A Guide To Conservative Care For Adult-Acquired Flatfoot
A Guide To Conservative Care For Adult-Acquired Flatfoot
A Guide To Conservative Care For Adult-Acquired Flatfoot
A Guide To Conservative Care For Adult-Acquired Flatfoot
A Guide To Conservative Care For Adult-Acquired Flatfoot
A Guide To Conservative Care For Adult-Acquired Flatfoot
By Paul R. Scherer, DPM

Given the challenges of treating the common condition of adult-acquired flatfoot, this author reviews the literature and shares insights from his clinical experience. He discusses the proper staging of this condition and offers pertinent pearls on the use of conservative therapy.

Aside from calcaneal fractures, adult-acquired flatfoot (AAF) may be the most difficult foot pathology to treat successfully. The complexity surrounding this pathology originates in the continued confusion about etiology, pathology, classification, pathomechanics and surgical and non-surgical treatment.

   Accordingly, let us take a closer look at the various classifications of AAF, which has previously been referred to as posterior tibial tendon dysfunction (PTTD), and discuss the pathomechanics, prognosis and treatment options for non-surgical care.

   The loss of the active and passive pull of the tibialis posterior tendon is strongly associated with the development of AAF but no one is quite sure of the entire pathomechanics of this clinical disaster.1 Added to the lack of understanding of the etiology is the mystery of why this problem seems to be increasing in prevalence over the last 20 years.2 Is it a result of the increased aging of the susceptible flatfooted population or are we as clinicians just starting to recognize the problem as an entity in itself?

   Although the tibialis posterior must play an important role in the deformity, authors have begun since 1999 to describe this clinical scenario as adult-acquired flatfoot since the dysfunction or non-function of the tendon alone cannot account for the character and severity of the deformity and foot disability.2

   In a previous article in Podiatry Today, Douglas Richie, Jr., DPM, postulated that “significant ligamentous rupture occurs” as the flattening of the longitudinal arch and disarticulation of the rearfoot develops along with the attenuation or complete destruction of the spring ligament, superficial deltoid, the plantar fascia and finally the long and short plantar ligaments.2 This may truly be the reason that repair or anastomosis of the tibialis posterior tendon alone is rarely effective in repairing the structural integrity of the foot. Recognizing that a multilevel and interrelated pathology is occurring is essential for the successful treatment of AAF, whether the treatment is surgical or non-surgical.

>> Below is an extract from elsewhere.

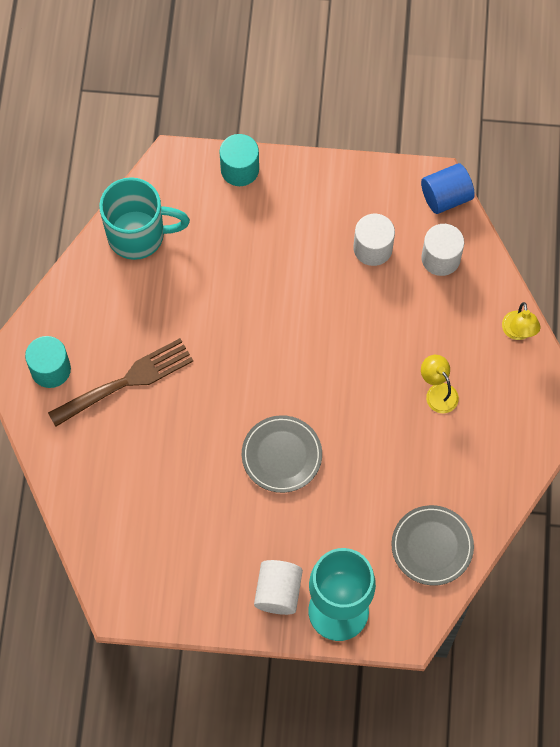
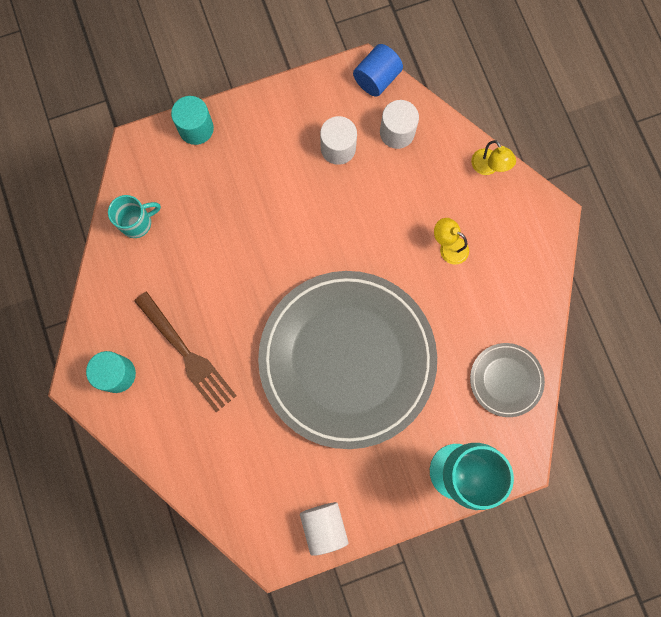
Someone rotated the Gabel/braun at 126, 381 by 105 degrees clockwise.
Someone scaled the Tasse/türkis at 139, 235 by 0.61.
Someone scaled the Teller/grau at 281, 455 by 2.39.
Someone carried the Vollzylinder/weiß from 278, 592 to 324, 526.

   The progression from simple weakness of the tibialis posterior through ligamentous disruption and finally rearfoot subluxation creates various stages of pathology that are probably best to approach as individual entities. Treating the more advanced stages with methods one would use in the initial stages is not effective. Conversely, treating the early stages with therapies one would employ for the advanced subluxations is probably unpredictable and unsuccessful as well. Which system of classification offers the most appropriate and simplest decision marking opportunities for the clinician?

   Although several authors attribute AAF to seropositive or seronegative arthropathies, the overwhelming majority are solely a local lower extremity phenomenon.3,4 Any valid classification should focus on this phenomenon as well as the contributing factors, such as obesity and gender, which seem to determine both the severity and accelerated progression of the deformity.